Re: Eliminating Undecidability and Incompleteness in Formal Systems
No. Seriously, dude. When I pointed out to you earlier that examples like set theory with and without the axiom of choice, and geometry with and without the parallel postulate, refute your idea that axioms are true, you not only didn't engage with the point. You were unable to. You couldn't even look them up or formulate a coherent response. That's a bad look for someone claiming to have refuted the most important theorems in logic and computability theory.PeteOlcott wrote: ↑Tue Apr 16, 2019 11:55 pmNo it is more like I say "I am go to eat some lunch" and people quibble endlessly
over what "to" really means, and have to go home when the restaurant closes
without even looking at the menu.
Axioms aren't true or false. They're simply statements accepted without proof in order to get some axiomatic system off the ground. They can be anything you want. You can do geometry with the parallel postulate, in which case you get Euclidean geometry; or with the negation of the parallel postulate, in which case you get nonEuclidean geometry. You can do group theory with the assumption that your group operation is commutative, in which case you get the theory of Abelian groups; or with the assumption that it's not, in which case you get the theory of nonAbelian groups. Being Abelian isn't true or false in general; it's true or false of some particular group.

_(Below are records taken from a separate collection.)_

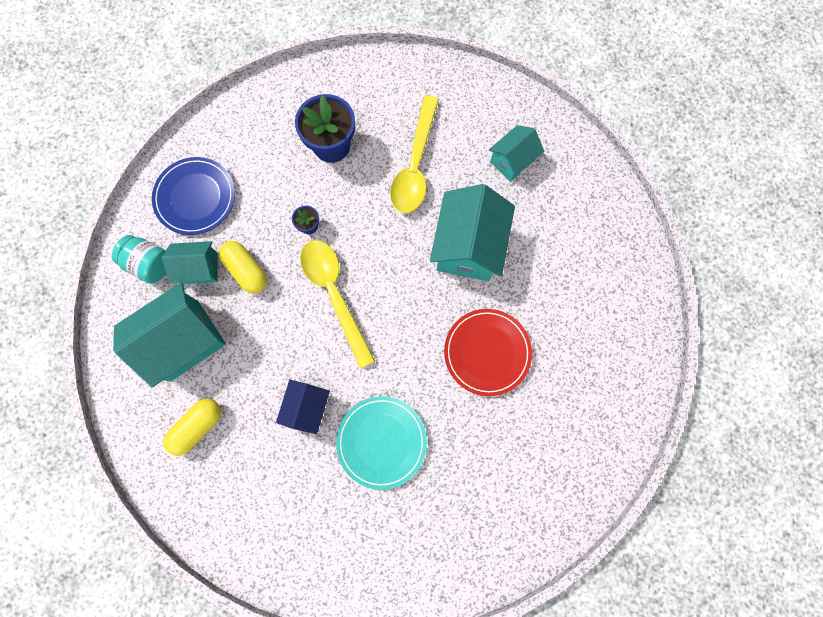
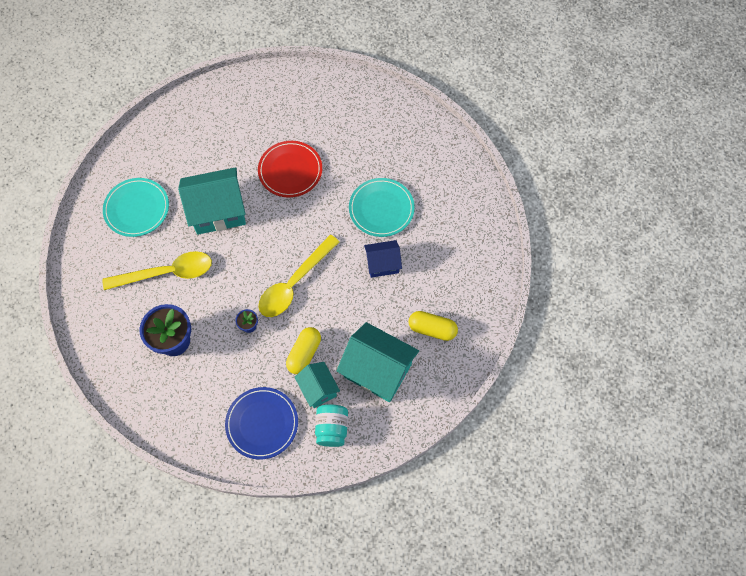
camera: 115 degrees left, 10 degrees down
(512, 161) = (137, 209): turquoise house -> turquoise plate

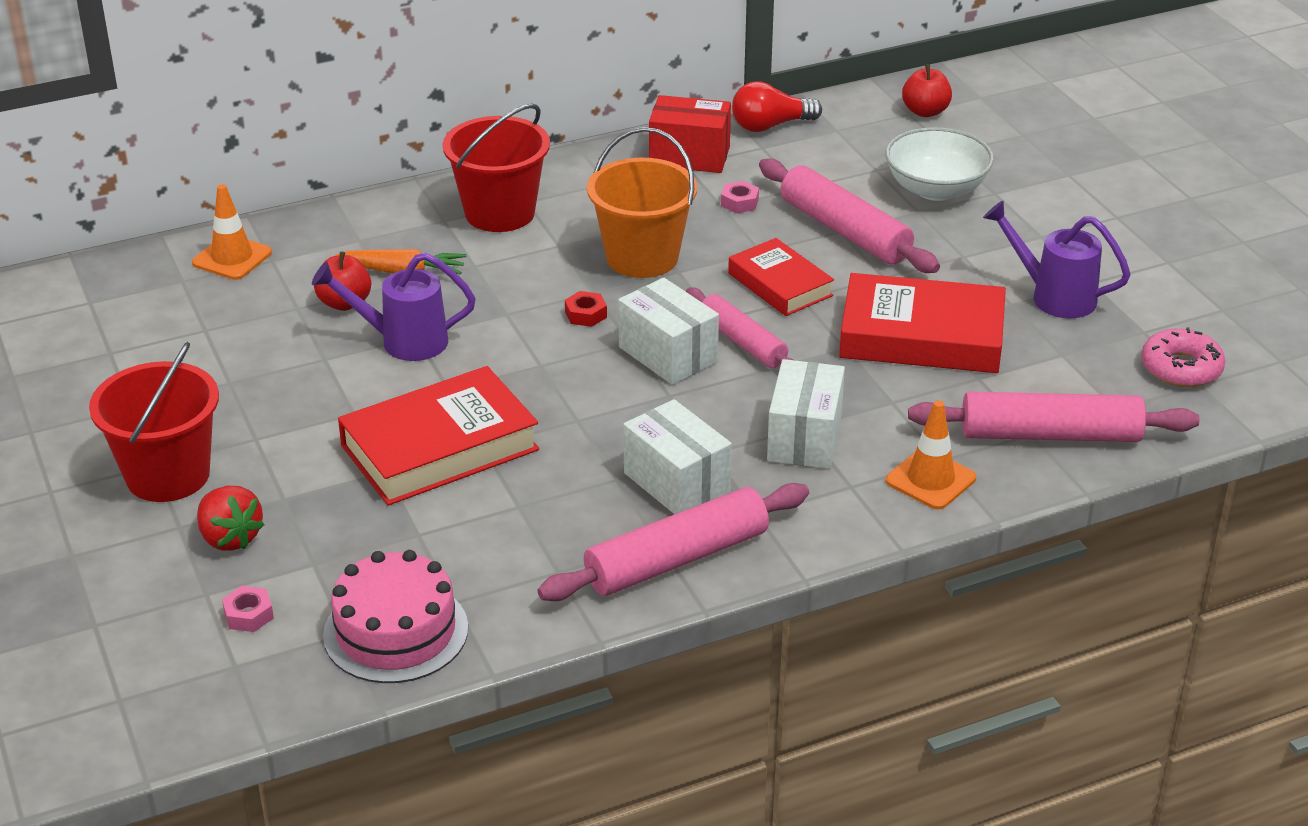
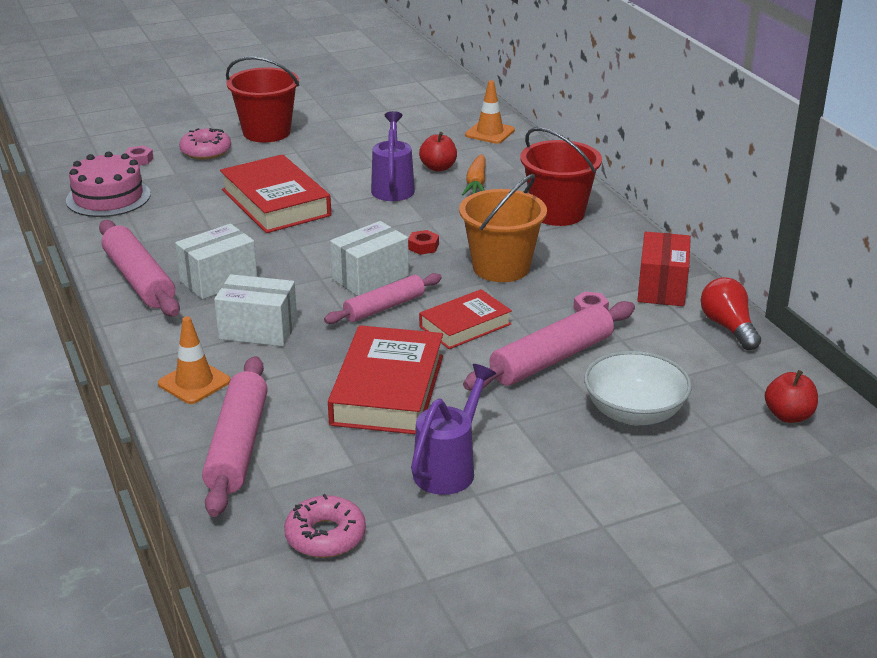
camera: 90 degrees right, 5 degrees down
(230, 538) = (206, 151): red strawberry -> pink donut

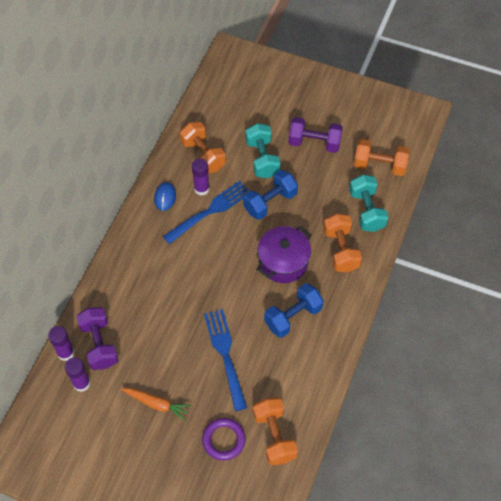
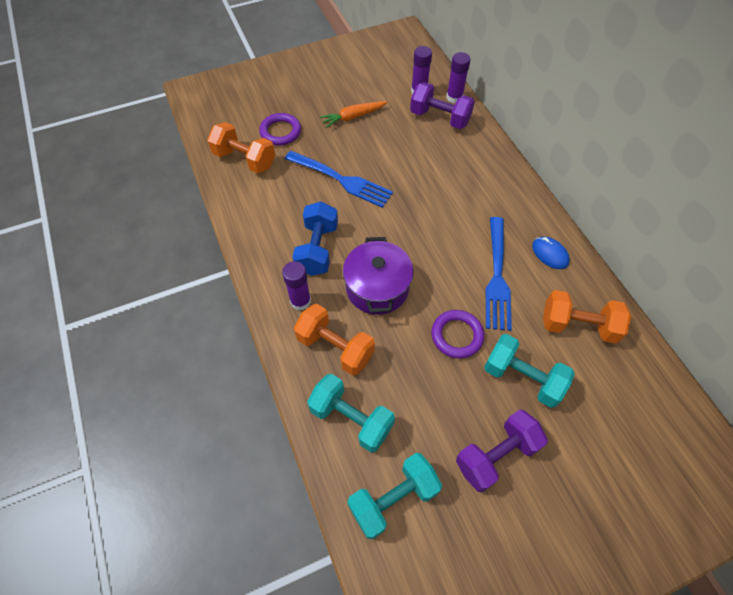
camera: 135 degrees right, 0 degrees up
(201, 189) = (532, 290): purple glue stick -> purple glue stick (300, 301)
(270, 202) = (457, 335): blue dumbbell -> purple ring
(379, 165) = (393, 499): orange dumbbell -> turquoise dumbbell

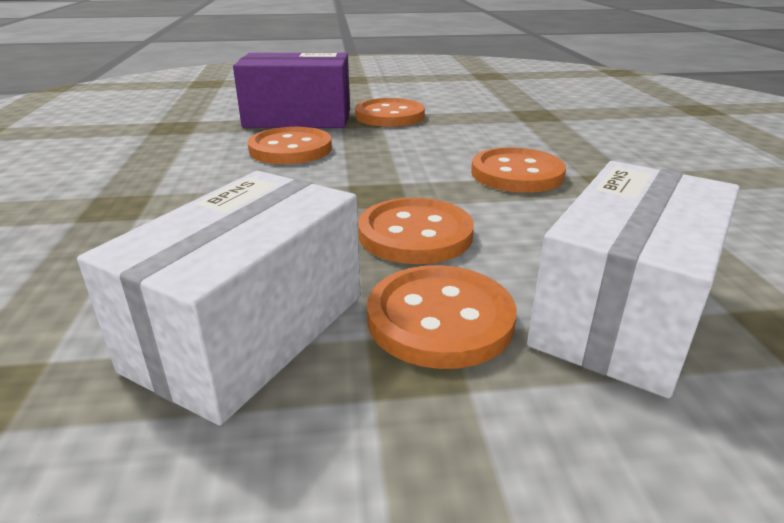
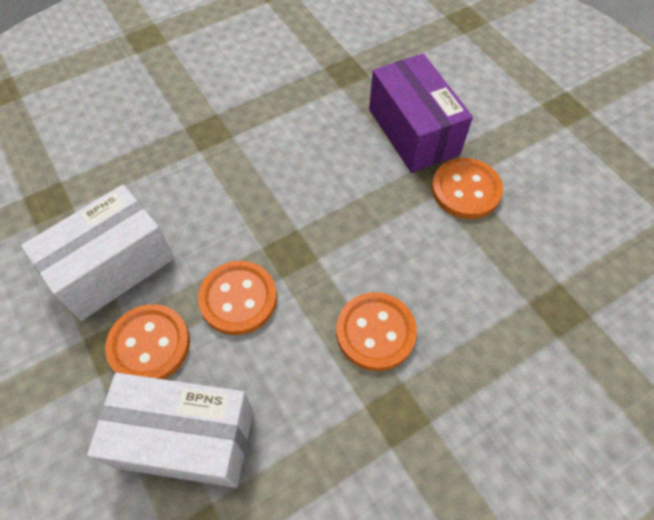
camera: 65 degrees right, 30 degrees up
(249, 331) = (113, 267): white box -> white box turned 45 degrees counterclockwise
(290, 149) = (342, 163): orange button -> none

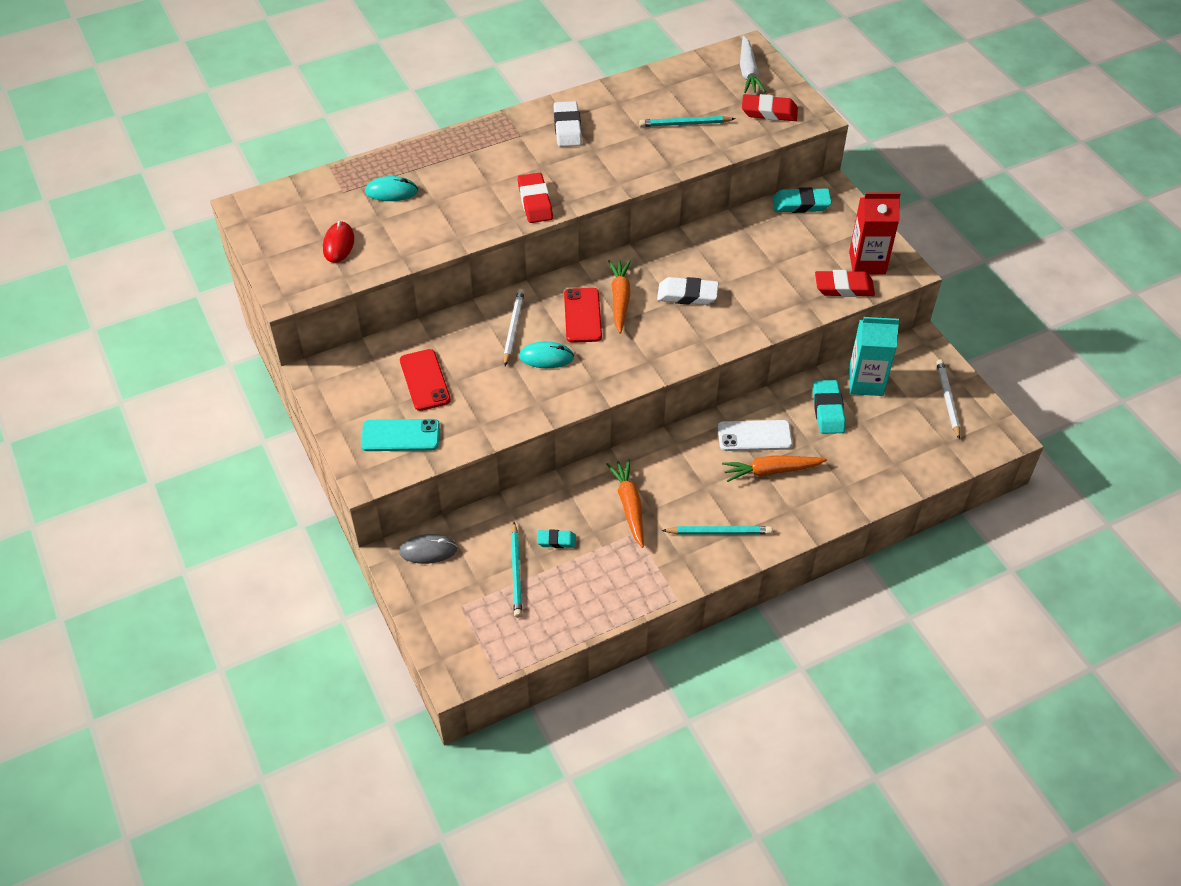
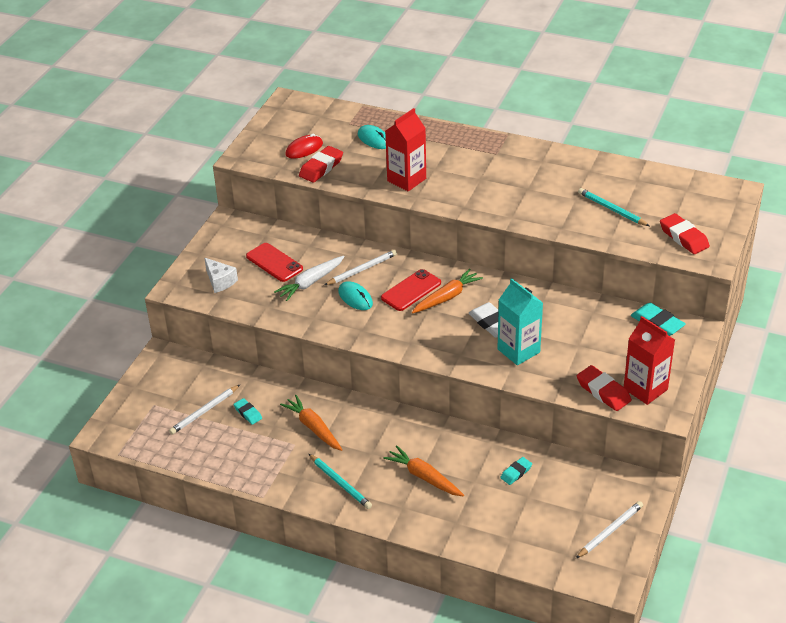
camera: 50 degrees right, 10 degrees down
(400, 436) = (220, 281): turquoise phone -> white cheese
(424, 380) = (274, 263): red phone -> red phone turned 75 degrees counterclockwise
(428, 550) = (180, 365): grey mouse -> none
(481, 210) = (406, 180): none -> red carton
(516, 572) = (204, 411): turquoise pencil -> white pencil
(535, 202) = (444, 195): red eraser -> red eraser (321, 168)
(567, 128) = (531, 166): white eraser -> none
(629, 506) = (313, 428): orange carrot -> orange carrot turned 75 degrees counterclockwise
(748, 72) = (710, 205): white carrot -> white carrot (310, 282)
(754, 436) = (445, 450): white phone -> none
(828, 410) = (516, 473): turquoise eraser -> turquoise eraser, size x0.59
(865, 382) = (568, 477): turquoise carton -> turquoise carton (518, 351)

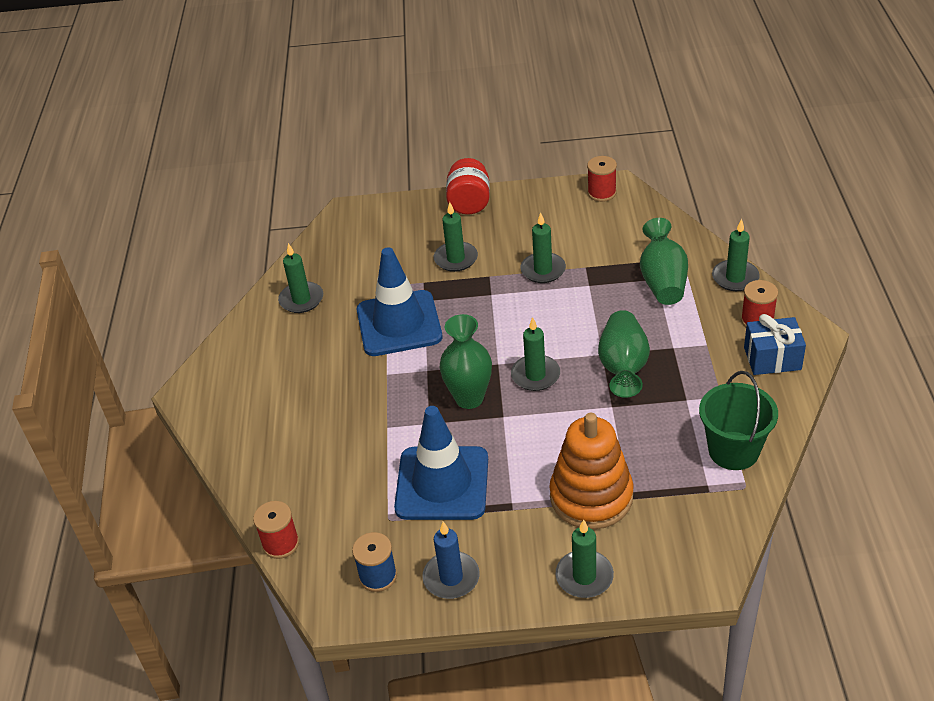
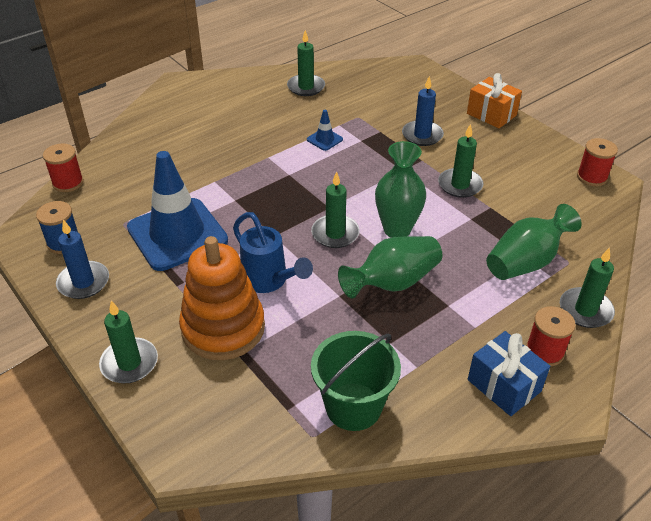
camera: 50 degrees right, 0 degrees up
(399, 324) = (324, 139): blue traffic cone -> blue traffic cone, size x0.40
(456, 259) = (422, 135): green candle -> blue candle
(469, 203) = (491, 114): red jar -> orange gift
(469, 398) = (278, 209): green vase -> green vase (397, 229)
(559, 443) = (269, 281): none -> blue watering can

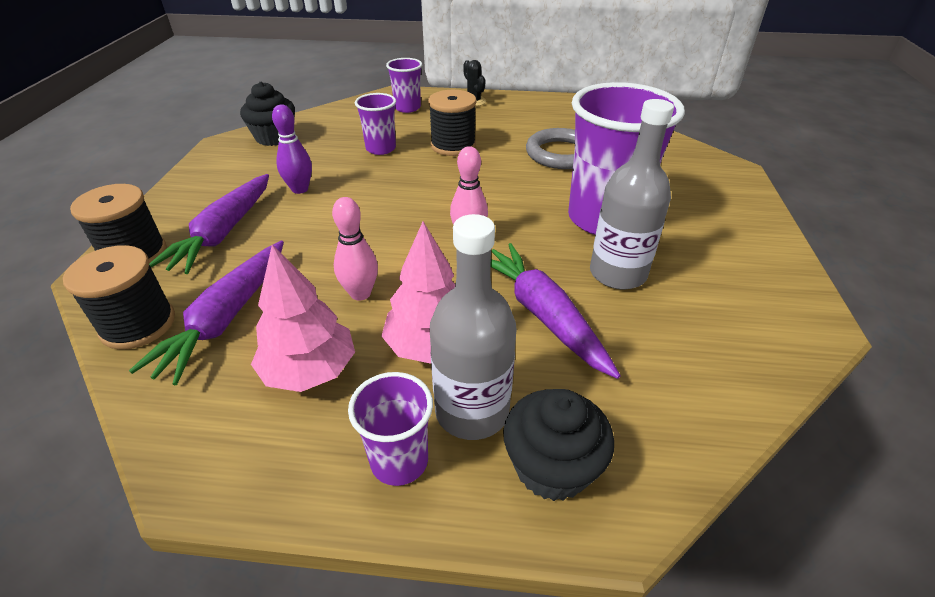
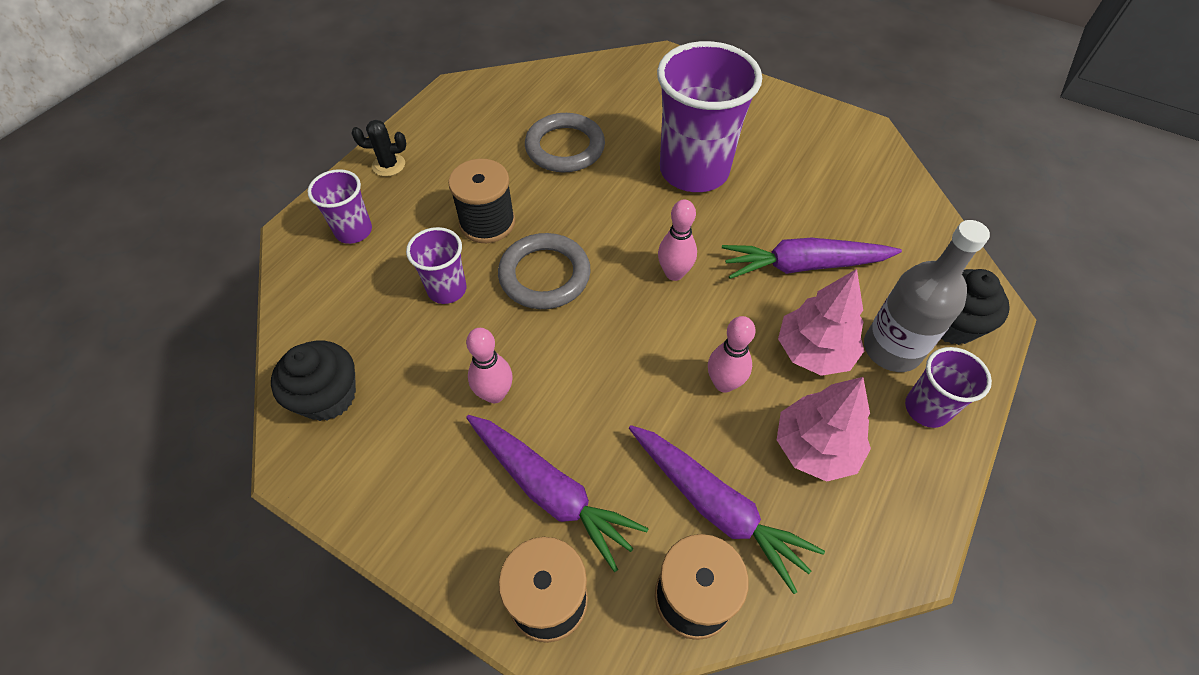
camera: 65 degrees left, 15 degrees up
(300, 189) = (495, 394): purple bowling pin -> pink bowling pin
(420, 179) = (544, 275): none -> grey ring
(617, 273) = (772, 198): grey bottle -> none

That you utterly fail to appreciate this shows a massive gap in your understanding.
Say I take the "axiom" that any nonzero number has a multiplicative inverse. That's true in the rational or real numbers; but false in the integers and natural numbers. Axioms are not true or false in themselves. They are only true or false when you pick a model for your axiomatic system.
It's baffling that you not only don't understand this point, but can't even coherently engage with it.
So when I point out that you claim to be a mathematician yet don't know the very first thing about math, this is exactly what I mean. In 22 years you haven't bothered to learn ANYTHING. Why not spend a few days or weeks trying to understand these examples I've given you?